Unlike most people in business, I not only “run the numbers” but I chase after them and try to corral them into a nice functional herd, where upon I promptly shut the gate and leave them to be cared for by someone else. I have to ask, do I really love these numbers over which I have responsibility, or do I just like the idea of being responsible for them, but lack the aptitude and concentration to give them the attention they deserve. Probably so. I suspect that I am perfectly willing to go forward without giving my charges any thought until they start to misbehave, and even then I tend to care only for those numbers that are preceded with a dollar sign.

So I will bear my burden with a smile. I will go forward dragging my inability to focus on only one thing, like writing in my blog, without simultaneously trying to figure out how to monetize this process. It is my lot in life to be open to whatever crazy thing comes along. At least I can honestly say I am never bored. I think I could sell some anti-boredom, I just need to figure out how to package it. I’ll think about that for a while. After all, it’s better than working.
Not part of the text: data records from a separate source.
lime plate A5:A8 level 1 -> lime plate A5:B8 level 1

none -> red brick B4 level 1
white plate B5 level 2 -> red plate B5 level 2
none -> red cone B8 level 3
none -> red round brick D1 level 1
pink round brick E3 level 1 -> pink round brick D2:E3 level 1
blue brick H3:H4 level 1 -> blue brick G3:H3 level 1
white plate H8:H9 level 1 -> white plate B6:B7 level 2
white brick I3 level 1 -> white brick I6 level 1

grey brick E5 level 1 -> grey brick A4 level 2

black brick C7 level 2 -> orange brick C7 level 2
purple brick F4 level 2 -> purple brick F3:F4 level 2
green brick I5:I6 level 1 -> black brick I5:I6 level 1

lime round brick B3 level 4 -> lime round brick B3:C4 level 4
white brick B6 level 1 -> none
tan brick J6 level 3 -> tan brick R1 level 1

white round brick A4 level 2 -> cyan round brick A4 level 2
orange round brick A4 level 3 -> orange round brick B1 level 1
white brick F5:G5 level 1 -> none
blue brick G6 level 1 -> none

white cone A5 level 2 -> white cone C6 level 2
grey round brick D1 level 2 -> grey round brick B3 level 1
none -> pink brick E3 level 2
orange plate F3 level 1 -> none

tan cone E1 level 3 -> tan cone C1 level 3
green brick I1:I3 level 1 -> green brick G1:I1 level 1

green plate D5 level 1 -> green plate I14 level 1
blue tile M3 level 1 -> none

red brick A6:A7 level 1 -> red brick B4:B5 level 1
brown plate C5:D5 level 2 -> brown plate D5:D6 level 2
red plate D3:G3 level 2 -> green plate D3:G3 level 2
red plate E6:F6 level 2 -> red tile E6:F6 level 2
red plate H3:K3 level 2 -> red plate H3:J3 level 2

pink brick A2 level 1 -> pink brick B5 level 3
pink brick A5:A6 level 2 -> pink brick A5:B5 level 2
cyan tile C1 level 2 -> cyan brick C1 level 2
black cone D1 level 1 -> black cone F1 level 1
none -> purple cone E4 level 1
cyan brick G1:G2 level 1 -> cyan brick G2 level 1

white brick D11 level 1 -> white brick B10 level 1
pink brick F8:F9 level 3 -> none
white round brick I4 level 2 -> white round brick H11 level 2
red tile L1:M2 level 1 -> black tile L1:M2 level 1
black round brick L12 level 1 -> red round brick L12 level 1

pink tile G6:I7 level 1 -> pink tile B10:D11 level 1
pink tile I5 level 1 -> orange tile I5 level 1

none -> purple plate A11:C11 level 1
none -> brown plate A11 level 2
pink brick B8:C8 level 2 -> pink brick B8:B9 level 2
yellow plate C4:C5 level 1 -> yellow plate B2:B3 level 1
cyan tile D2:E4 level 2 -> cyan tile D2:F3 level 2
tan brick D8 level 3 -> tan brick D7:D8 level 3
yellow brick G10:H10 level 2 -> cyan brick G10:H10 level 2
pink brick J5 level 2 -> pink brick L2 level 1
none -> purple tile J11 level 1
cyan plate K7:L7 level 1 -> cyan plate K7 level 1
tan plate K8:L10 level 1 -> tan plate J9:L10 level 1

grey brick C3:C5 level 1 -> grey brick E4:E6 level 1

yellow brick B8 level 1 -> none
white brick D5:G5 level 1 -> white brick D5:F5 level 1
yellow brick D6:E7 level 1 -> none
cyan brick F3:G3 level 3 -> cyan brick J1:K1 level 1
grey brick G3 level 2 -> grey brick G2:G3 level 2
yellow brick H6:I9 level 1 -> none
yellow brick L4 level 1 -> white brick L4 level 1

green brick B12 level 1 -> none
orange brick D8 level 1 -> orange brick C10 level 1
Spring is not the only thing that is bustin’ out all over.

I just got back from lunch and a little shopping. I decided during my running amok that I’d go ahead and confess to the world that I have super-sized, grande-sized and jumbo-sized enough fast food meals in my life that I have now been forced to do the same thing with my pants.
Yes it’s true, I bought some new jeans and I had to add a couple of inches to my pant’s waist size since I’ve added at least that much to my personal non-pants waist size. I decided that this was better than my struggling to take a deep breath and speaking in falsetto. I’ve now graduated up to 38/30s. Oh the shame. Oh the degradation. Oh the humanity.
I think I’ll go drown my humiliation in an order for fries, humongous sized, with lots of dipping sauce and a chocolate shake.

Here we go again.

That old adage “What goes around comes around” has once again proven itself true. For years our real estate investments have produced significant tax shelter due to the depreciation allowances. Now I’m at the stage where we are refining our portfolio, reducing its size and condensing the workload to prepare for what we hope is a simple and care-free retirement. This process brings with it a series of unfortunate events (forgive me Lemony Snickets). Like it or not, sometimes you may have little choice but to sell a property(or properties) to meet your long term goals using the opportunities that present themselves. That happened to us this last year.

We had the opportunity to sell a property at a price that was simply too good to pass up. Recognizing that this would result in a taxable event, we went ahead and sold the property. I used the proceeds to pay down significant debt, thereby condensing the amortization schedules on other properties and allowing for retirement three to 5 years sooner than earlier expected. That all sounds great, but it carried baggage.

Now that tax time is here, my accountant called and suggested I make a payment toward the taxes due that I had not yet covered. He seemed concerned with the amount and I had to ask him three times before he told me what he anticipated I owed. It was like getting hit in the head with a brick. The figure was three times my annual salary!

I’m not exactly sure how to come up with this huge block of funds. (Perhaps huge is too aggressive a term to use to describe the amount, but I certainly don’t think so.) As a matter of fact I have no clue. However, I have found that if I simply take a little time to allow the sea to calm and give it some directed thought, a way will appear. My life’s experience teaches me that the world will move aside and let any man (or woman) pass as they move toward their goals. So once again I declair, get out of the way, cause I have work to do, problems to solve and goals to reach.